Jetzt lassen wir mal dahin gestellt, ob das so richtig ist. Mir geht es hier heute um den Teil der Entscheidung, der sich mit der Sittenwidrigkeit der vereinbarten Vergütung befasst.

„Die dieser Rechnung zugrundeliegende Honorarvereinbarung ist nicht gemäß § 138 Abs. 1 oder 2 BGB unwirksam. Eine Sittenwidrigkeit im Sinne dieser Vorschrift ist weder konkret vorgetragen noch sonst ersichtlich.

a) Unabhängig davon, dass die Beklagte verkennt, dass der Kläger seine außergerichtliche Tätigkeit vergütet haben will, er mithin ohne Honorarvereinbarung eine Geschäftsgebühr nach RVG VV 2300 verlangen kann (insgesamt 1,3 x 354,00 Euro zzgl. Postpauschale zzgl. MWSt. = 571,44 Euro) und die von ihm geltend gemachte Vergütung danach lediglich knapp dreimal so hoch ist, kann die Sittenwidrigkeit einer Honorarvereinbarung nicht allein aus einem Vergleich mit den gesetzlichen Gebühren hergeleitet werden.

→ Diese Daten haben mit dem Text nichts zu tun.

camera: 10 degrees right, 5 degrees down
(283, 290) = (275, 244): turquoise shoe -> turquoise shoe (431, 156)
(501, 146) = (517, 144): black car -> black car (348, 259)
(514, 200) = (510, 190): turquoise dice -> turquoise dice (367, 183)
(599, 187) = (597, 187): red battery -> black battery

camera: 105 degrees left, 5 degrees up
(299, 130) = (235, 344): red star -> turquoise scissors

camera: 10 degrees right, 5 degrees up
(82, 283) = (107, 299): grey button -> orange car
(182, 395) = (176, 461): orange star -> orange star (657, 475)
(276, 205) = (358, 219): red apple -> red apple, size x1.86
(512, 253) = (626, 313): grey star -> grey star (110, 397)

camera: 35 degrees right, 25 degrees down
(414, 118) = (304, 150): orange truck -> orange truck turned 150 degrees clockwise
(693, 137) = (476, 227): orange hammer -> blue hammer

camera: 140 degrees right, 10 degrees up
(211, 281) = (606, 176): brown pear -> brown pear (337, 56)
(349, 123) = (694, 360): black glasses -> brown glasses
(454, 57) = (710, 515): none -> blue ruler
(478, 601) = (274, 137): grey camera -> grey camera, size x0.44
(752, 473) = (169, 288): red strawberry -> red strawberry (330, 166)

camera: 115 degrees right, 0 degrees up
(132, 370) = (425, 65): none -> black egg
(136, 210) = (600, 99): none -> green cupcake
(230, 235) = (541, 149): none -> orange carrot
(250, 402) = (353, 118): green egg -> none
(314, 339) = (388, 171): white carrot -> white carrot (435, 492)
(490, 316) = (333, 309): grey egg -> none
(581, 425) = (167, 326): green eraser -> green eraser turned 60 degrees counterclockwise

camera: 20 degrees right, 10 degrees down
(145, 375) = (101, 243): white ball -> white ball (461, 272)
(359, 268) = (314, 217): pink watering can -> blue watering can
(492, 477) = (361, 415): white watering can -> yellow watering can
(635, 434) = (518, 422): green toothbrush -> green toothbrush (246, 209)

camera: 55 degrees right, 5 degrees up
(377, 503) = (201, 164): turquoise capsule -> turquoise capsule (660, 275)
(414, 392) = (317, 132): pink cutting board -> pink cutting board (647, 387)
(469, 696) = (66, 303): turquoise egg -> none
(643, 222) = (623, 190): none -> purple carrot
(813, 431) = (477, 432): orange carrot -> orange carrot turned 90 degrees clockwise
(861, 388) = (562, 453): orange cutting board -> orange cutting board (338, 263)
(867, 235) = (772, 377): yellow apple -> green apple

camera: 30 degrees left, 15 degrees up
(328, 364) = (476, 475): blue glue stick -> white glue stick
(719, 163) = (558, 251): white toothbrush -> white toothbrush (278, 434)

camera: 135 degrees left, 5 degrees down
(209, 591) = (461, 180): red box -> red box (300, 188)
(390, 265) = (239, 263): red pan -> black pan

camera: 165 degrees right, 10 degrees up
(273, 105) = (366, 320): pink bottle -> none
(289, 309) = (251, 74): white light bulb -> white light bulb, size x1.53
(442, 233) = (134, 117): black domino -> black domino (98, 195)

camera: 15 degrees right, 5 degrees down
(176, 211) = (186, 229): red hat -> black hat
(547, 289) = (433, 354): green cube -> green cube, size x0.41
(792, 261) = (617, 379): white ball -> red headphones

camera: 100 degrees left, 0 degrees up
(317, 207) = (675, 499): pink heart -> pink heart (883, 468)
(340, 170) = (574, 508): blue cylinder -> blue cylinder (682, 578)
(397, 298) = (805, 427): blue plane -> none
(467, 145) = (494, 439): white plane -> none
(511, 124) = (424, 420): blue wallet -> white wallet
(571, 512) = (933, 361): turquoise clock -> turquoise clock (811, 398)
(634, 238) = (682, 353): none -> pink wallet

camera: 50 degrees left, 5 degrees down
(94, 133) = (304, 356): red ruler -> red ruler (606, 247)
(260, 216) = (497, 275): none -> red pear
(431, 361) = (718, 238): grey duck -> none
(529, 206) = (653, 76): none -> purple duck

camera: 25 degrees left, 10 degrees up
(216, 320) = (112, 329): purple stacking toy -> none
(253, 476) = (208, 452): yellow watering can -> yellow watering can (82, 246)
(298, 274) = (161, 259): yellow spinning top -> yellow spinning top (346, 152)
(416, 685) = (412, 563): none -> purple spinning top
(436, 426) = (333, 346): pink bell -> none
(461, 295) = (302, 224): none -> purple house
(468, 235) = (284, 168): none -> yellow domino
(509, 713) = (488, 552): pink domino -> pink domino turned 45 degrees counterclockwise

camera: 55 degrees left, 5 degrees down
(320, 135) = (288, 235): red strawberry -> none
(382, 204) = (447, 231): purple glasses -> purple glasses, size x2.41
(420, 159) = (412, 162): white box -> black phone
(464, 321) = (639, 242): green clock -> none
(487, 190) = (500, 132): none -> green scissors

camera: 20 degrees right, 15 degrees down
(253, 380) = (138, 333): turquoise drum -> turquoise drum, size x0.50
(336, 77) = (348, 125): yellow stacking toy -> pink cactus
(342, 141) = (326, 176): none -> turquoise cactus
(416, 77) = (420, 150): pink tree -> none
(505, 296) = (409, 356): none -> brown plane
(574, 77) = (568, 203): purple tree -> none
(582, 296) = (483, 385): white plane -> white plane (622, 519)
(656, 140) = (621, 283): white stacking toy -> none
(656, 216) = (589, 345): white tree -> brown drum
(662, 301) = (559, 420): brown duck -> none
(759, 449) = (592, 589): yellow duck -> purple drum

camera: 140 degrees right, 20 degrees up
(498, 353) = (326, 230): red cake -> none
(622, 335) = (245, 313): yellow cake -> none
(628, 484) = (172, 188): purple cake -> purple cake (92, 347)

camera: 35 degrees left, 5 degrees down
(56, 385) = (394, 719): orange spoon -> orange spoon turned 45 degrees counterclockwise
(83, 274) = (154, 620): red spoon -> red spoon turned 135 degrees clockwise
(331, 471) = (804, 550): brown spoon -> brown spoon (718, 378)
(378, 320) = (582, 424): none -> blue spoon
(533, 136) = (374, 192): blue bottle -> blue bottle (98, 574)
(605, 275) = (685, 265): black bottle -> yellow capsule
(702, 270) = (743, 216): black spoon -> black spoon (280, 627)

Eine Vergütungsabrede ist nach ständiger Rechtsprechung gemäß § 138 Abs. 1 BGB nur dann sittenwidrig, wenn zwischen Leistung und Gegenleistung ein auffälliges Missverhältnis besteht und weitere Umstände hinzutreten, welche die Sittenwidrigkeit begründen, insbesondere etwa eine verwerfliche Gesinnung oder die Ausbeutung der schwierigen Lage oder Unerfahrenheit für das eigene unangemessene Gewinnstreben (BGH, Urteil vom 10. November 2016 – IX ZR 119/14 –, Rn. 17, juris). Für die Frage, ob ein Missverhältnis besteht, kommt es auf einen Vergleich zwischen dem objektiven Wert der beiderseitigen Leistungen zum Zeitpunkt des Vertragsschlusses an. Entscheidend ist der Marktwert, also der marktübliche Preis. Daher muss der Mandant, der ein sittenwidrig überhöhtes Entgelt behauptet, zu dem Preis vortragen, welcher der vom Anwalt versprochenen Leistung üblicherweise im sonstigen Geschäftsverkehr zukommt. Die gesetzlichen Gebühren allein sind vielfach keine ausreichende Vergleichsgrundlage für ein den Schluss auf eine Sittenwidrigkeit ermöglichendes Missverhältnis, weil sie nicht in allen Fällen die marktangemessene, adäquate Vergütung für die aufgrund eines konkreten Mandats geschuldete Leistung des Anwalts abbilden sollen, sondern auf einer anderen Grundlage festgesetzt werden (BGH, a.a.O., Rn. 18 f., juris).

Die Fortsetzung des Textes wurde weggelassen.